By Mark Rice-Oxley Correspondent of The Christian Science Monitor
The Christian Science Monitor
After 9/11, many European voices criticized the United States for passing the Patriot Act, which they felt sacrificed too many civil liberties in the name of cracking down on terrorism.
Now, one week after 7/7, European governments are wrestling with the balance between security and privacy as never before. And their efforts are giving new energy to counterterrorism cooperation.
In a flurry of activity this week:
* France announced plans to reintroduce border controls such as passport checks that were scrapped under the Schengen free- borders agreement with 14 other European countries.
* Italy announced closer monitoring of its northern border.
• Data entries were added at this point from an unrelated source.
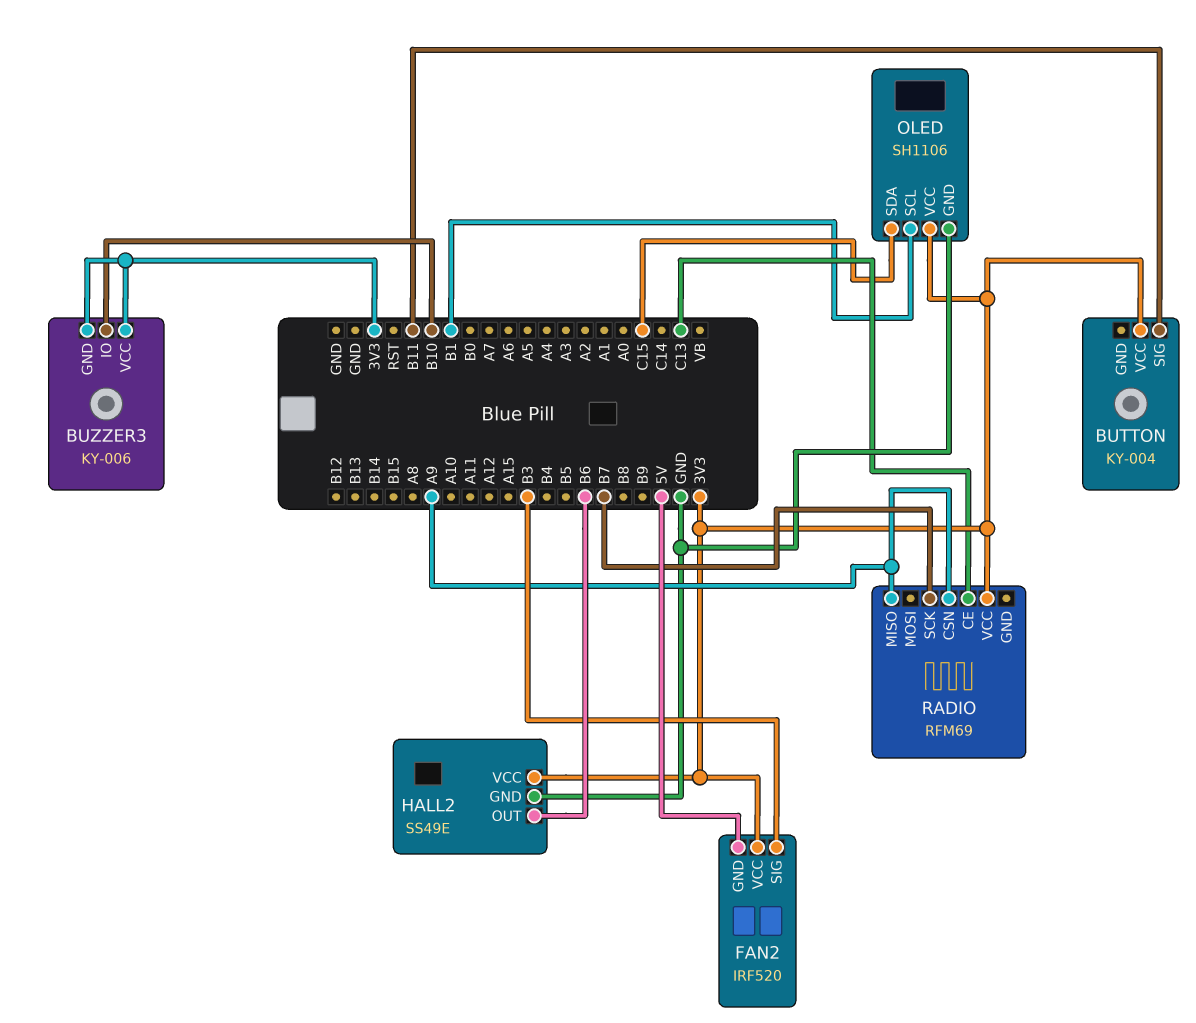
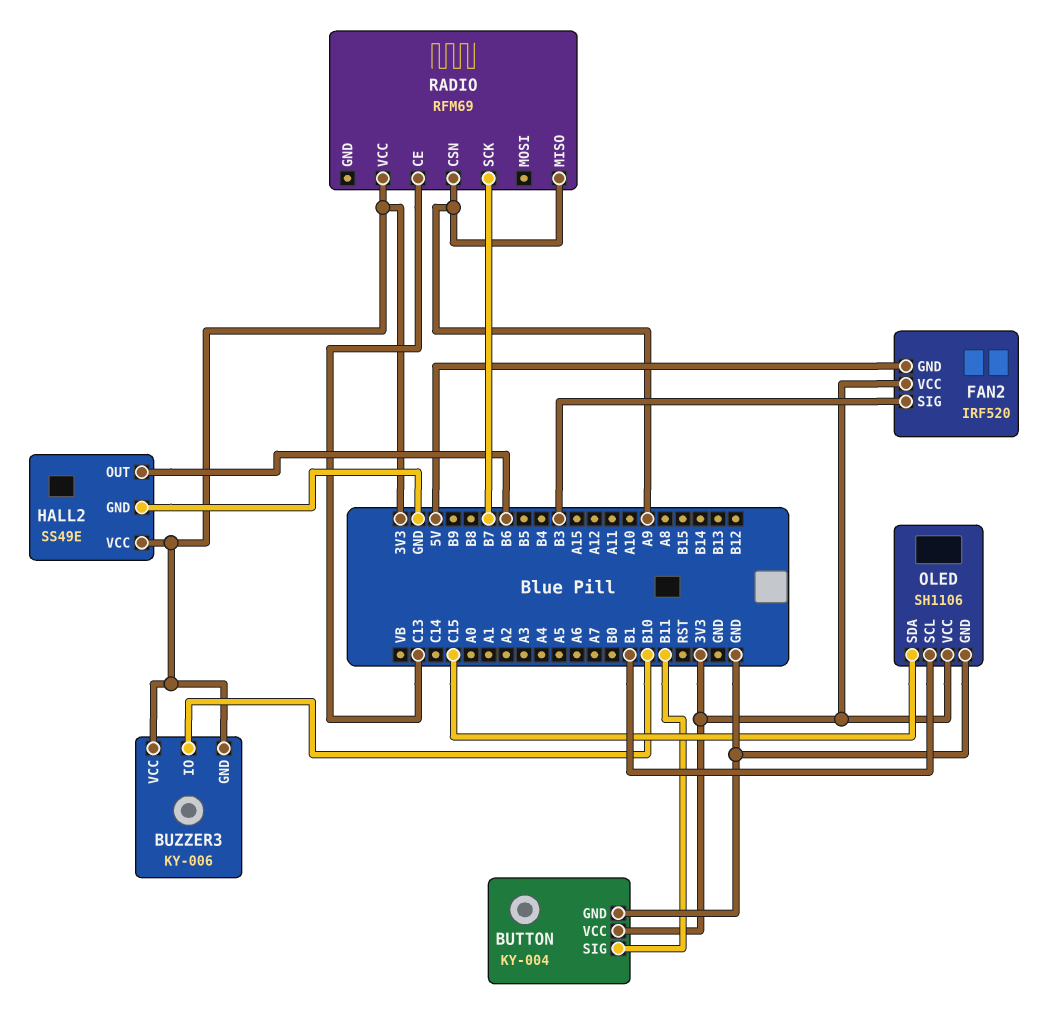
BUTTON pin GND: none -> GND

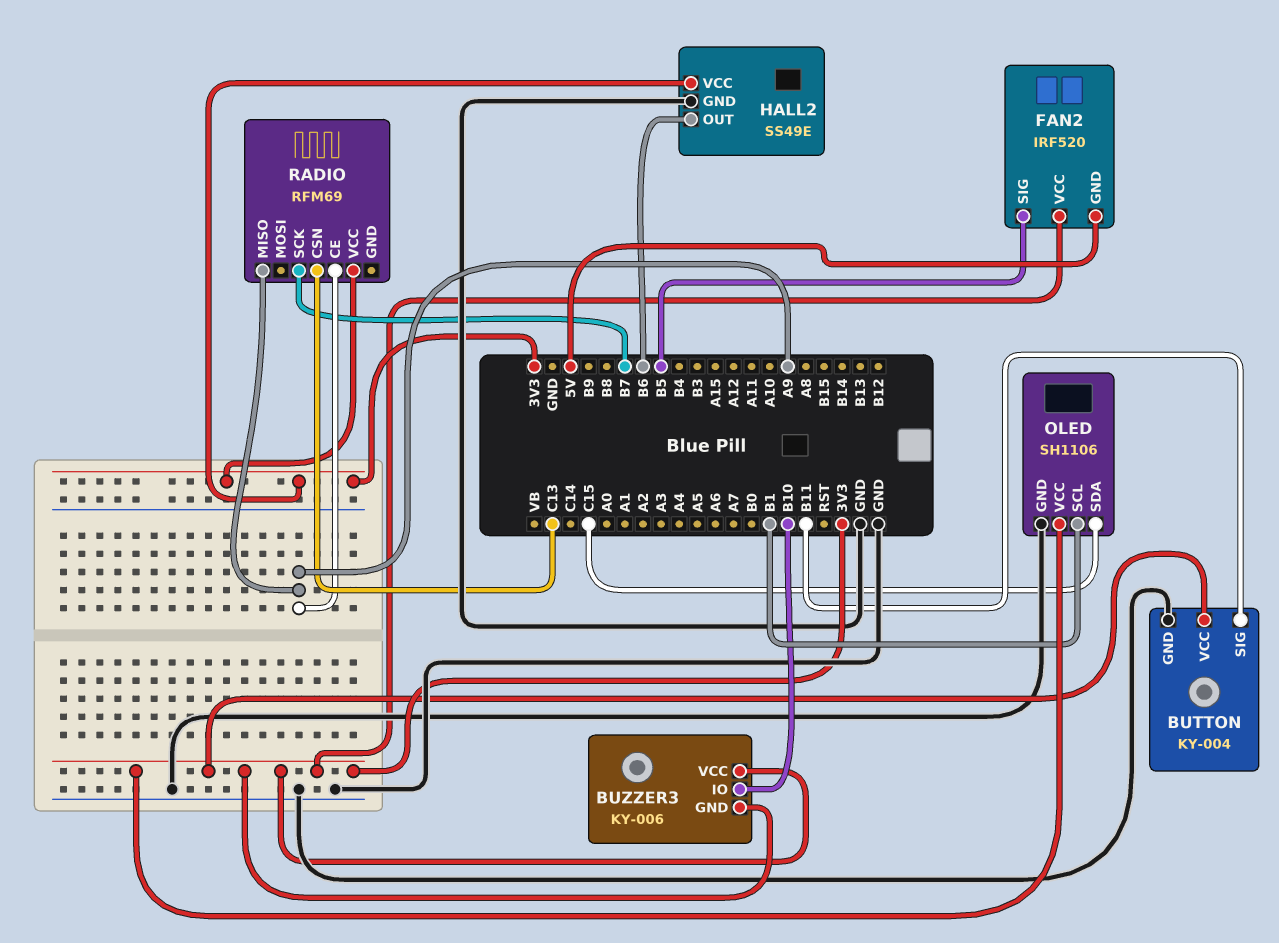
FAN2 pin SIG: B3 -> B5
RADIO pin CE: C13 -> A9
RADIO pin CSN: A9 -> C13

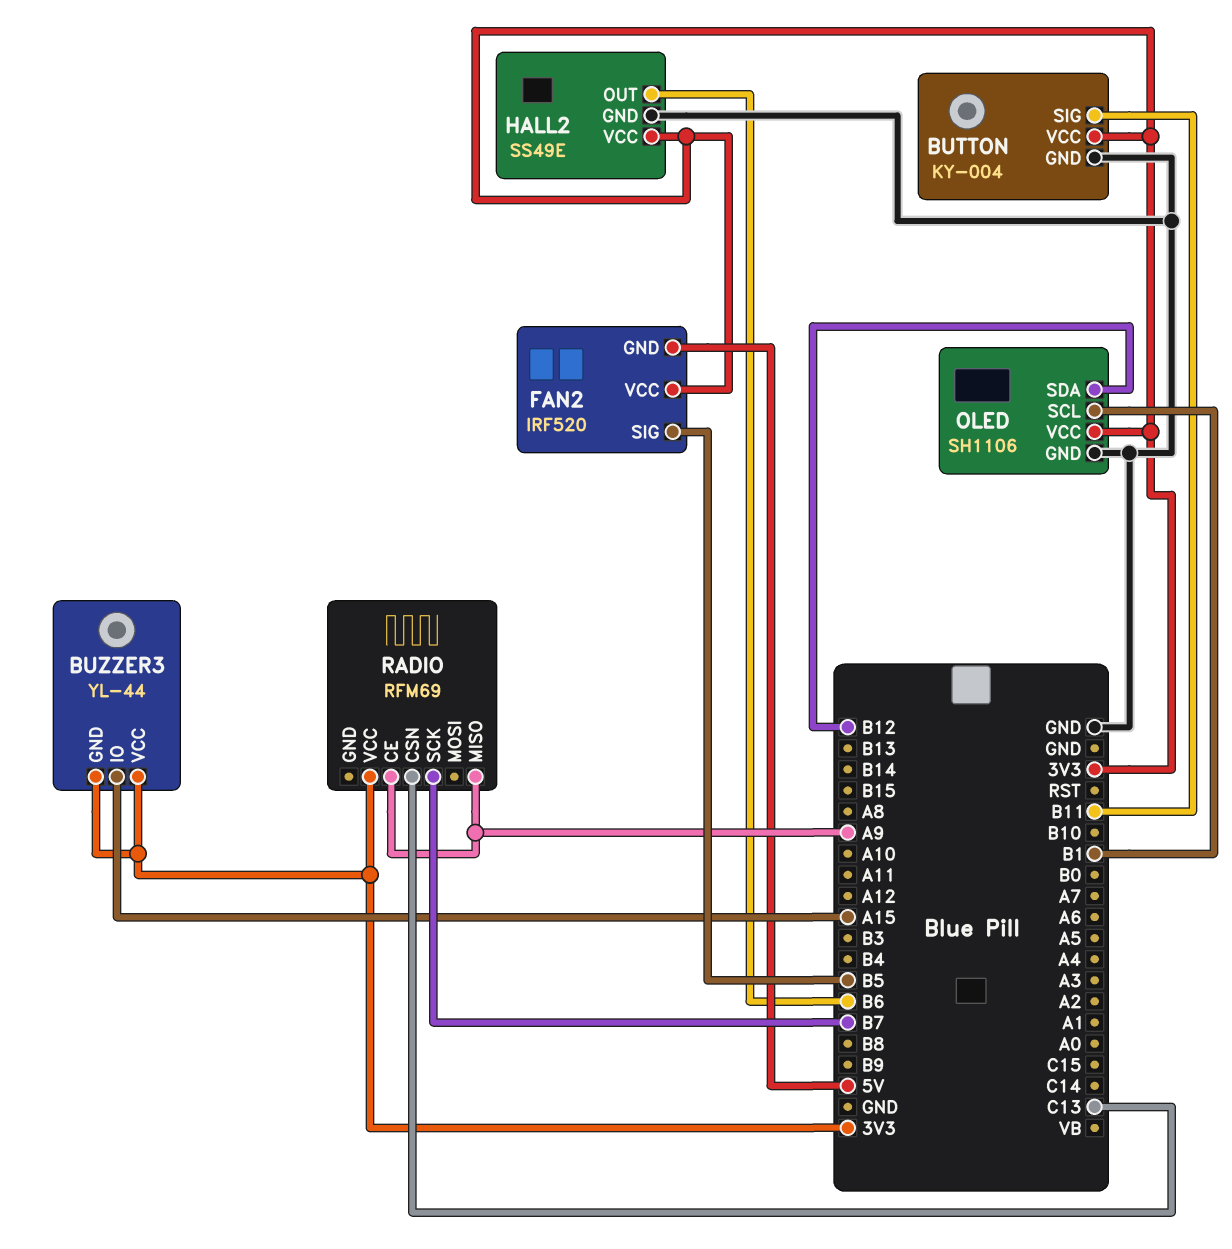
BUZZER3: KY-006 -> YL-44
BUZZER3 pin IO: B10 -> A15
OLED pin SDA: C15 -> B12

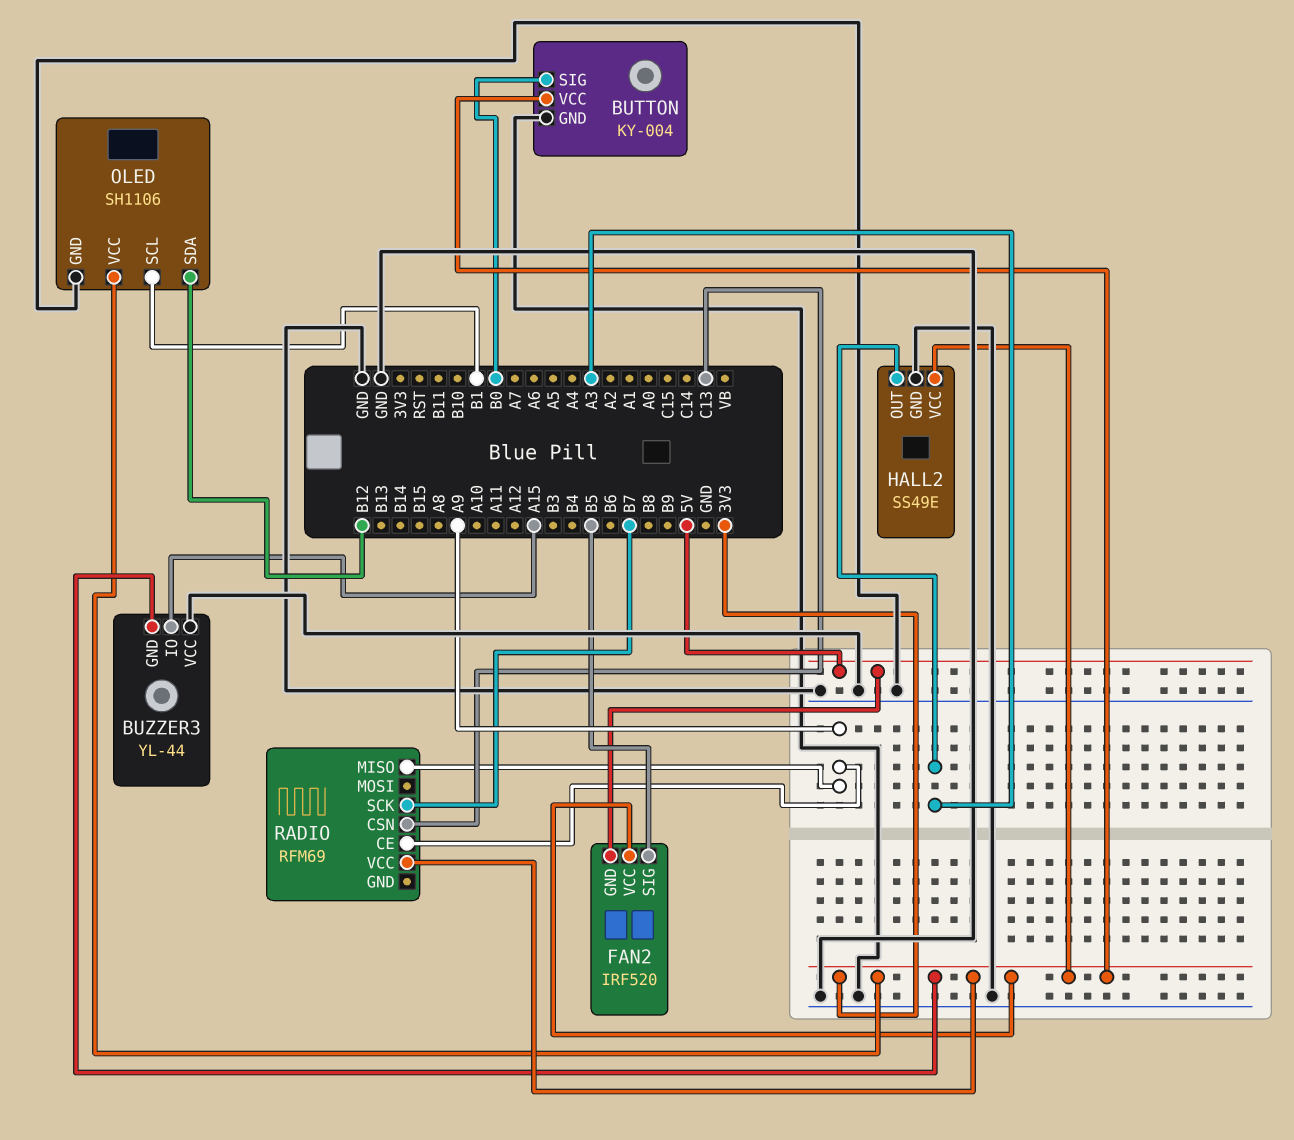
BUTTON pin SIG: B11 -> B0
BUZZER3 pin VCC: 3V3 -> GND
HALL2 pin OUT: B6 -> A3

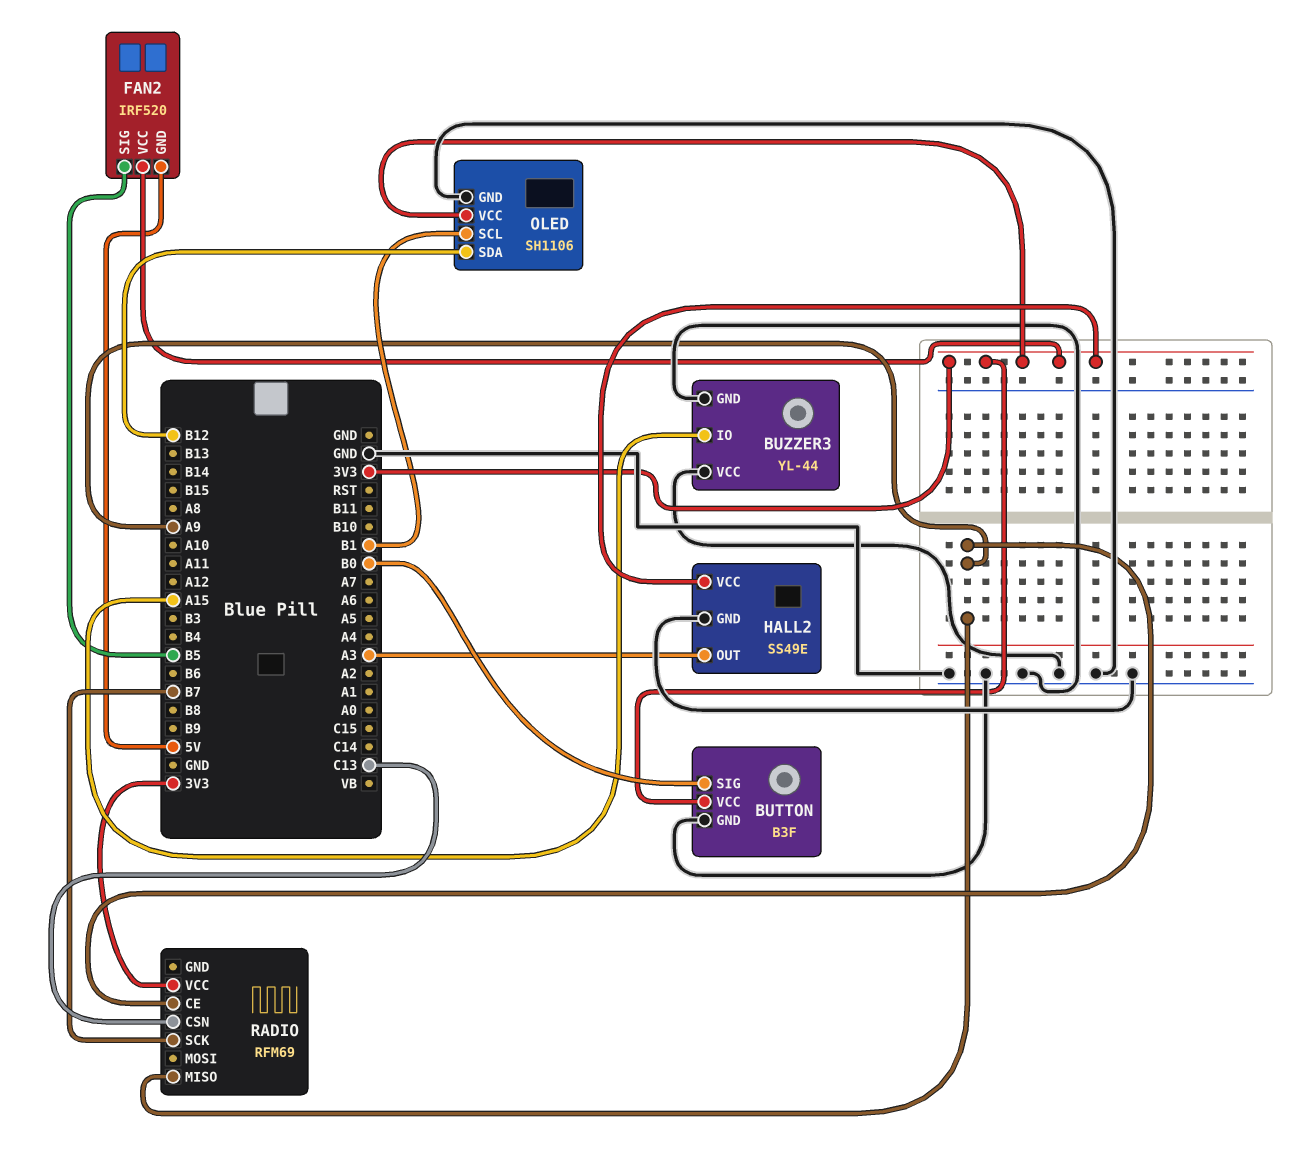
BUTTON: KY-004 -> B3F
BUZZER3 pin GND: 3V3 -> GND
And it detained 174 people suspected of being involved in Islamic militant groups. Italy's interior minister also asked parliament to expand police powers, including the right to question terrorism suspects without a lawyer.
* Germany drew up plans for a national antiterror database.
* In Brussels, meanwhile,British Home Secretary Charles Clarke called for better information sharing among law enforcement services and for redoubled efforts to stanch the flow of terrorist funds.
He also persuaded his counterparts to move ahead with plans to compel telecommunication firms to store phone and Internet records for possible intelligence use, saying the data would be vital to connect the dots of terror networks.
Analysts noted that some of these ideas had first emerged after the Madrid attacks in 2004, and said the long delay in implementation highlighted the problems of European counterterrorism cooperation.
Many added that they are skeptical at the new initiatives and nervous about sacrificing hard-won freedoms for the perception of extra security.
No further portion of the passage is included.